Excerpt follows:
Wise assessment of copyright policy should have nothing to do with how you feel about the person or entity who holds the right at any particular time, because copyright policy is not about identifying wonderful and meritorious people and ensuring—certainly not as an end in itself, anyway—that their income is proportioned to their intrinsic moral desert—or lack thereof. We are all the massive beneficiaries of millennia of accumulated human scientific knowledge and cultural output, and not one of us did anything do deserve a jot of it. We’re all just extremely lucky not to have been born cavemen. The greatest creative genius alive would be hard pressed to create a smiley faced smeared in dung on a tree trunk without that huge and completely undeserved inheritance.I really liked that first paragraph; it laid down the situation as it stands EXACTLY as it stands. We all stand on the shoulders of giants, as the saying goes. We don't pay them a thing except the intrinsic honor of building edifices upon the foundations of thought and technology that they bequeathed us, with the understanding that the same thing will happen to us, one day.

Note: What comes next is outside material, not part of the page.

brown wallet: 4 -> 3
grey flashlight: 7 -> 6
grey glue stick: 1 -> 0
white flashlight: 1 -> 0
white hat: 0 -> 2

So banish the word “deserve” from your mind when you think about copyright. Nobody “deserves” a goddamn thing. (I say this, for what it’s worth, as someone who makes his living entirely through the production of “intellectual property.”) The only—the only—relevant question is whether a marginal restriction on the general ability to use information incentivizes enough additional information production over the long run to justify denying that marginal use to every other human being on the planet, whether for simple consumption or further creation. That’s an empirical question, and while I strongly suspect the answer will generally be “not by a longshot” beyond a whole lot more limited level of protection than we currently provide, I’m happy to be persuaded otherwise along any particular dimension. But if you want to make an argument that turns in any significant respect on how unlikeable big corporations are or how marvelous creative people are… well, spare me. And the rest of us. Because in both cases it’s probably true, but as a policy matter, nobody should really give a damn.I liked this more, though. Sanchez is wonderfully unsentimental here, and discards the hollow "MINE! MINE!" variety of pseudo-morals that tends to underpin this. The only reason the copying monopoly exists is to produce more information and creativity than would exist otherwise, and in an age where more is produced free of charge on the Internet than could ever possibly be consumed, it's sort of a hard argument to make. At best you could argue from quality, and that might work for, say, film and some forms of video games. But things like music and prose writing? Good lord, there's more amateur material out there NOW than you could possibly consume in a lifetime; and while much of it is dreck, there's certainly enough quality there to raise the question of why the lucky few who benefit from the copyright system should be so expansively (and expensively) coddled.
(Of course, I might have a different view if I had ever written for cash; but as you can see by the distinct lack of advertisements on this site, that isn't the case.)
(I use a pseudonym. How would I even cash the cheque?)
Most of the moral arguments revolve around the idea that artists should be paid a fair wage for their work. I'd buy that if artists seemed to give a rat's ass about the fact that nobody else is getting paid for their work. No, I'm not terribly pleased with how the Huffington Post exploits its writers, but it's no different than a thousand other industries where that happens. The plight of the people who are furiously "tweeting" on their iPads about how horrible the Internet is for their profession pales in comparison to the plight of the impoverished, suicidal workers who MADE the damned things to begin with. Are they aware of that? Do they even care?
(Of course, I doubt Sanchez does, being a CATO writer and all; but even libertarians occasionally have their uses.)
Once everybody else gets a fair wage for their labor, then I'll start crying over the plight of Zack Snyder and Miley Cyrus. But I expect that I'm going to have a very, very long wait.
Edit: DeLong's commentators are very much annoyed with a different part of the Sanchez piece, which was about how one shouldn't blame corporations that exploit artists because "bad contracts happen, deal with it". Obviously that's absolutely ridiculous, and why I didn't deign to quote it. It's also not really about copyright in the first place; it's about the political economy of corporate power. It applies to every sector, not just copyright.
Again, libertarians have their uses—but you'd never want to endorse one's arguments wholesale.
Re-Edit: Or, as John Emerson put it: "Deep pockets can break anyone".